🤖 AI Summary
Existing image editing benchmarks are largely confined to appearance-level adjustments and struggle to evaluate the ability of models to jointly satisfy complex instructions and multidimensional constraints—such as geometric, physical, and usability requirements—in professional visual tasks. To address this gap, this work proposes CV-Arena, an open evaluation benchmark for professional-grade instruction-driven image editing, comprising 12K high-resolution real image–instruction pairs. We introduce an Active Elo framework for human–AI collaborative preference learning, a logic-gated multidimensional evaluator named CV-Judge, and CV-Agent, a lightweight reasoning model featuring a planning–editing–verification closed-loop architecture.
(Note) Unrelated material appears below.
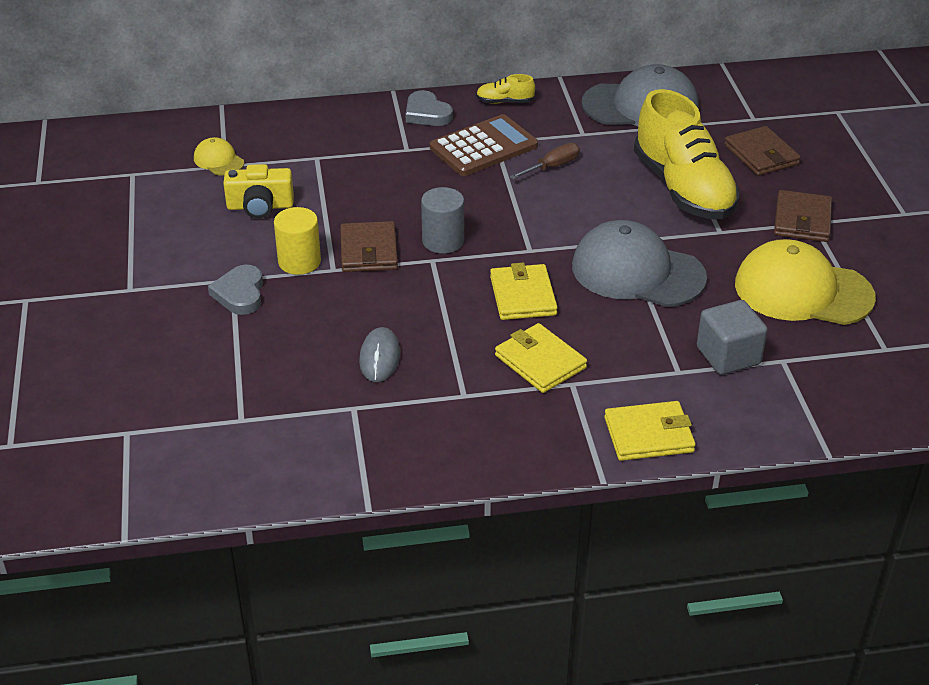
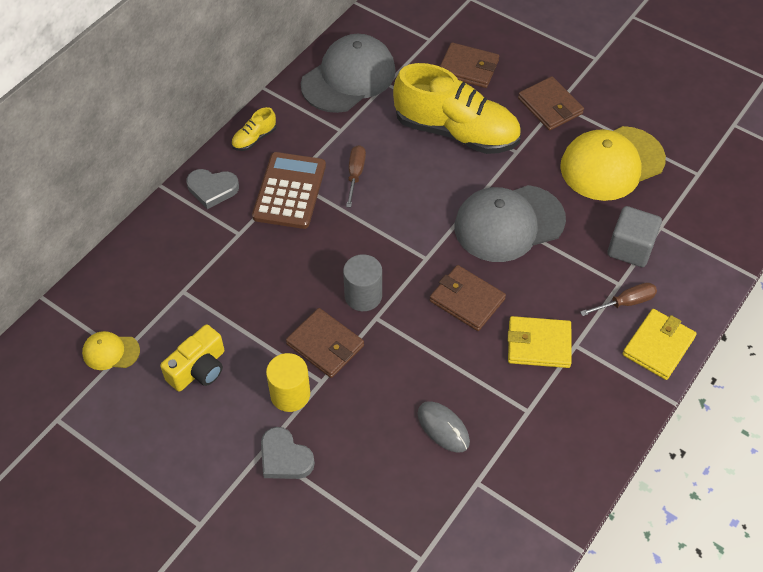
camera: 45 degrees left, 15 degrees up
(522, 296) = (467, 300): yellow wallet -> brown wallet
(664, 387) = (625, 303): none -> brown screwdriver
Evaluation across 21 systems reveals significant shortcomings in current approaches regarding instruction following, physical reasoning, and structural control, while demonstrating that the closed-loop design substantially enhances performance in professional editing scenarios.
📝 Abstract
Instruction-guided image editing is becoming a general interface for visual work, yet existing benchmarks still focus largely on narrow appearance edits and do not fully capture the diversity of real-image tasks in professional workflows. Here, we define instructional computer vision problem solving as a broader formulation of image editing: given a real input image and a natural-language instruction, a system must produce an edited output that realizes the requested transformation while satisfying explicit preservation, geometric, physical, and usability constraints. We introduce CV-Arena, an open benchmark designed to evaluate this capability at professional scales. CV-Arena contains 12K high-resolution real-image instruction pairs spanning 16 instruction-based visual task types, constructed using CogRetriever, a dual-track retrieval-and-curation pipeline that combines targeted web search, agentic query refinement, verification, and traceability. To evaluate models at scale while preserving human fidelity, we propose Active Elo, a human-AI collaborative preference protocol that leverages CV-Judge, a logic-gated, multi-dimensional VLM evaluator, to reject clear failures and resolve high-confidence comparisons; and to route close, high-quality comparisons to expert raters. Mixed human and AI supervision is then aggregated through reliability-weighted Elo updates. Our comprehensive evaluation of 21 systems, including proprietary, open-source, and agentic models, on CV-Arena reveals persistent gaps in instruction adherence, physical reasoning, structural control, and fine-grained detail preservation. We further develop CV-Agent, a lightweight agentic model that combines planning, editing, and verification, and demonstrate that closed-loop reasoning is a promising direction for professional-grade instruction-following visual editing.